21 de dezembro de 2005

O senhor Miguel Ângelo


(Postal desenhado por Miguel Ângelo, para o Restaurante A Quinta, Passarelle do Elevador de Santa Justa
Panorama de Lisboa visto da quinta)

Há muitos anos, aconteceu o incêndio do Chiado. Nos poucos habitantes desalojados, existia um casal muito particular. A Dona Júlia, talvez parente afastada da Frutuosa, e o sr Miguel Ângelo.

Tratava-se de senhoria e de hóspede. Ela era uma fogosa senhora, que iria morrer sem aviso, alguns dias depois de ter sido realojada. Faltava-lhe o Chiado, a casa, as flores, os animais.

Fiquei eu com um filho nos braços, o Senhor Miguel . Era um antigo artista plástico, ex-bailarino, homem de uma grande doçura conjugada com uma grande revolta.
Tinha deixado de pintar e de ler. Por ele , enfrentei os ratos que proliferavam na antiga casa deles e salvei o mais que pude do recheio , convencendo os bombeiros que os livros eram um bem inestimável. Veio a colecção Argonauta toda entre muitas outras coisas. Nos meus pesadelos, ainda ouço os ratos a chiar.

Mais tarde ofereci-lhe tintas e papel. Começou a desenhar e a vender algumas coisas. Sempre vultos carbonizados a sépia do seu Chiado. Quando me quis oferecer um desenho, disse que queria cor. E ele exerceu-a.

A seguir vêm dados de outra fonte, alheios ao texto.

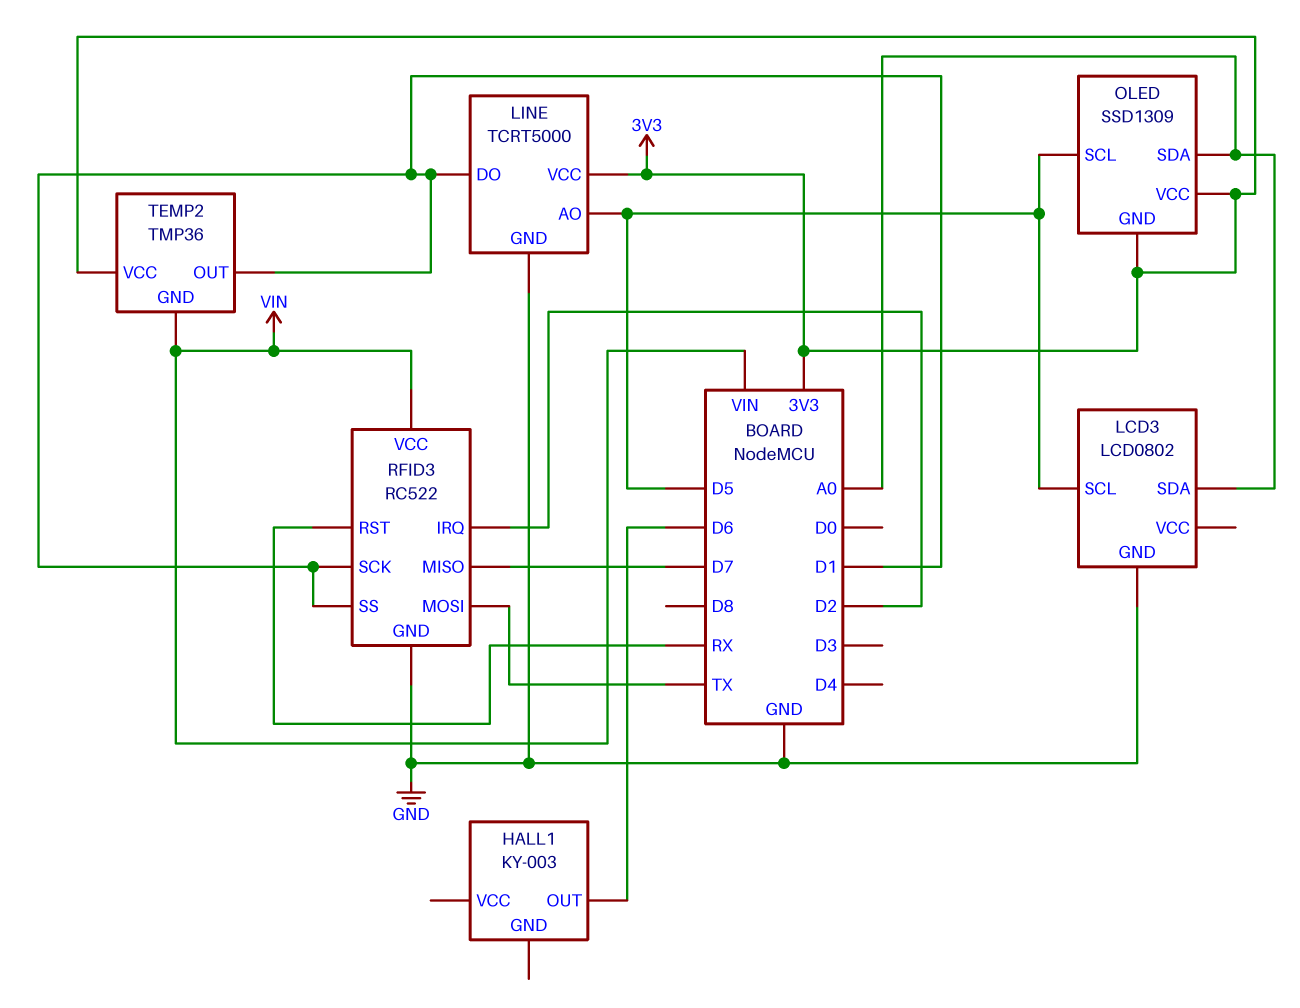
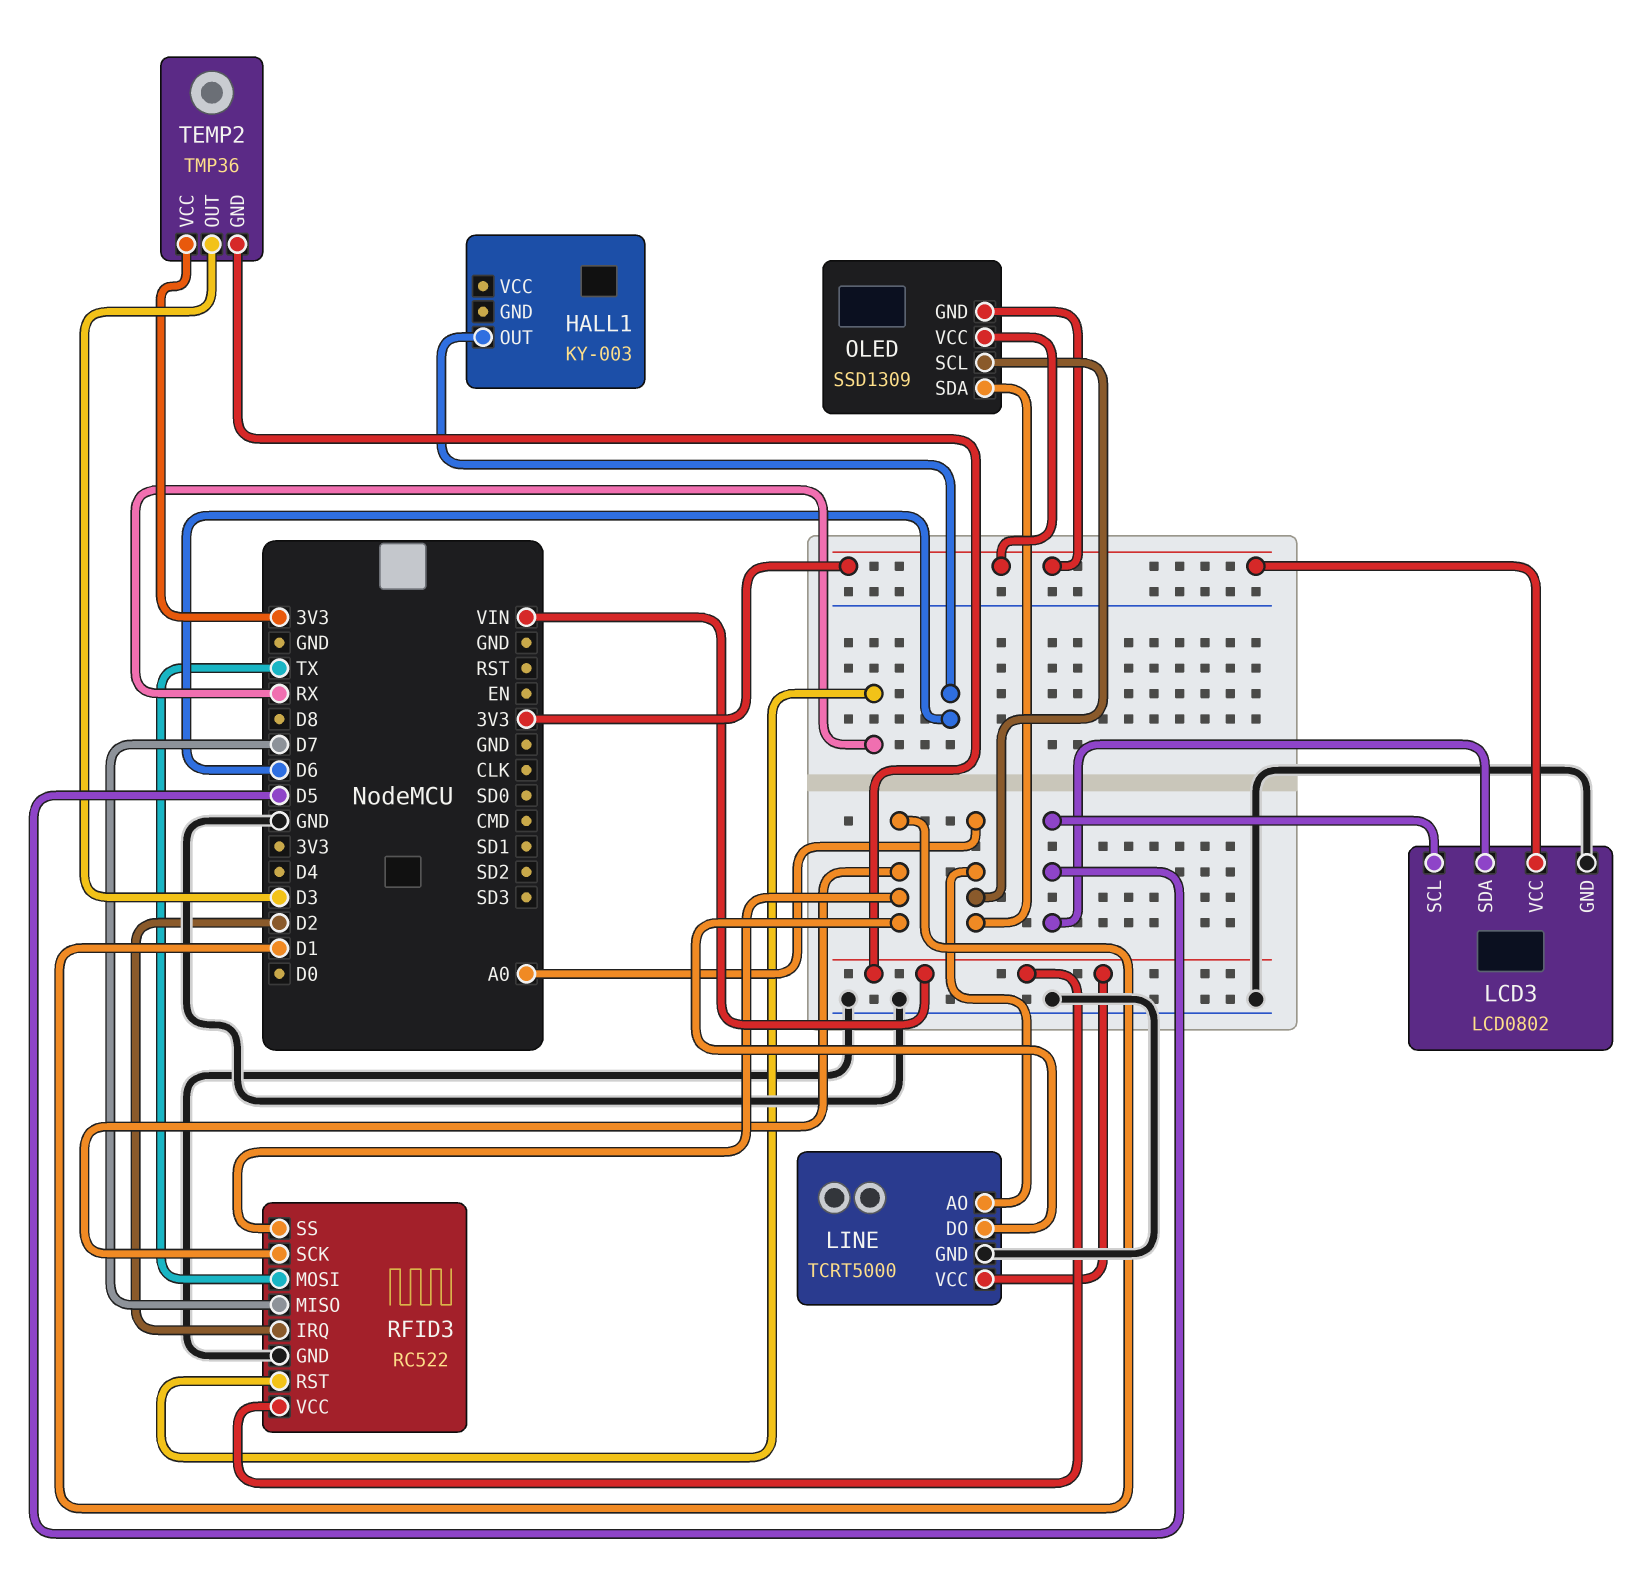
LCD3 pin SDA: A0 -> D5
LCD3 pin VCC: none -> 3V3
LINE pin AO: D5 -> A0
LINE pin VCC: 3V3 -> VIN
OLED pin SCL: D5 -> A0
TEMP2 pin OUT: D1 -> D3

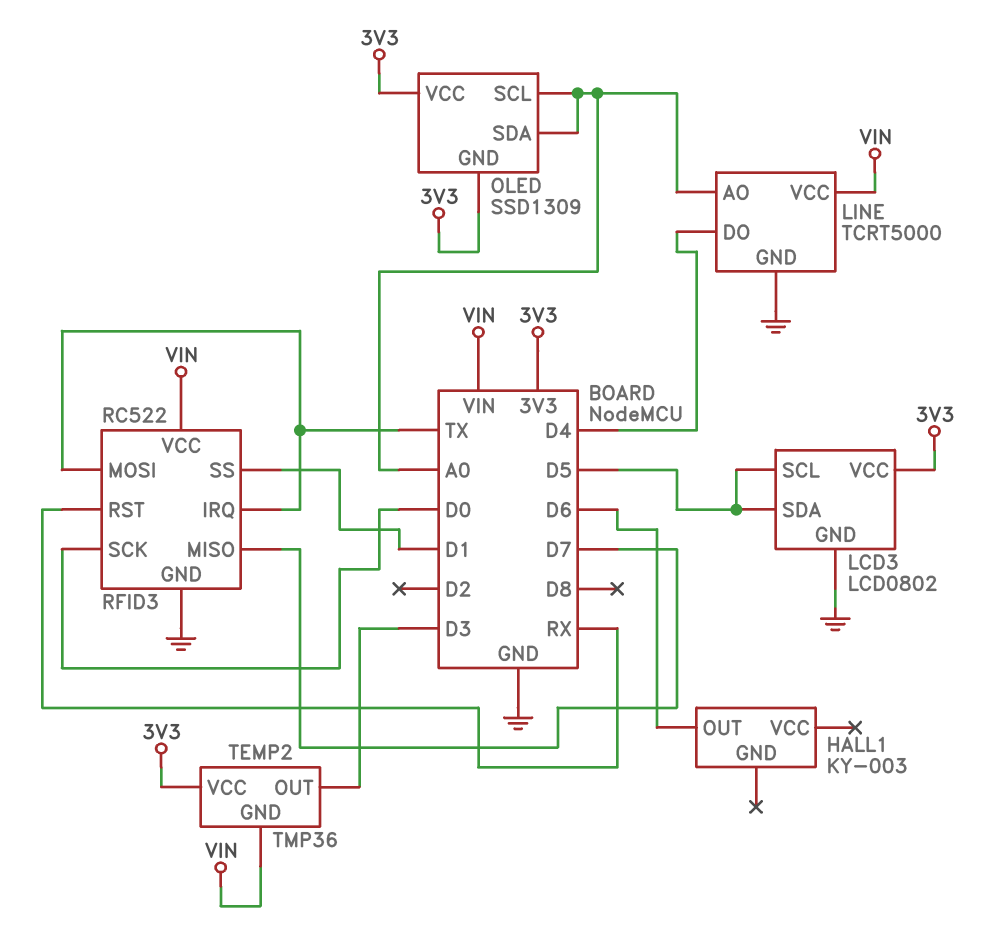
LINE pin DO: D1 -> D4
RFID3 pin IRQ: D2 -> TX
RFID3 pin SCK: D1 -> D0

Gostava muito de falar comigo e era raro o dia em que não me trazia um presente do seu passado. Um dia foi este postal. Outro dia uma nota de um rublo, imperial ainda.
Eu era um misto de mãe, amiga e não sei o quê mais. E adorava falar-me em francês.

Quando deixei de trabalhar directamente com famílias, uma das pessoas que me custou deixar foi o Senhor Miguel. Ele tratava-me por minha senhora e beijava-me a mão. Visitava-me às vezes.

Passados uns anos, foi-lhe atribuída uma casa da CML e diagnosticado um cancro na garganta. Encontraram-no morto.

Talvez recordar o Senhor Miguel no Natal seja importante por mim.Pelo afecto que me deu e que eu lhe dei. Vejo-o ainda a caminhar, sempre arranjado e com o seu lenço de pescoço ou cachecol. Era um senhor. E meu amigo.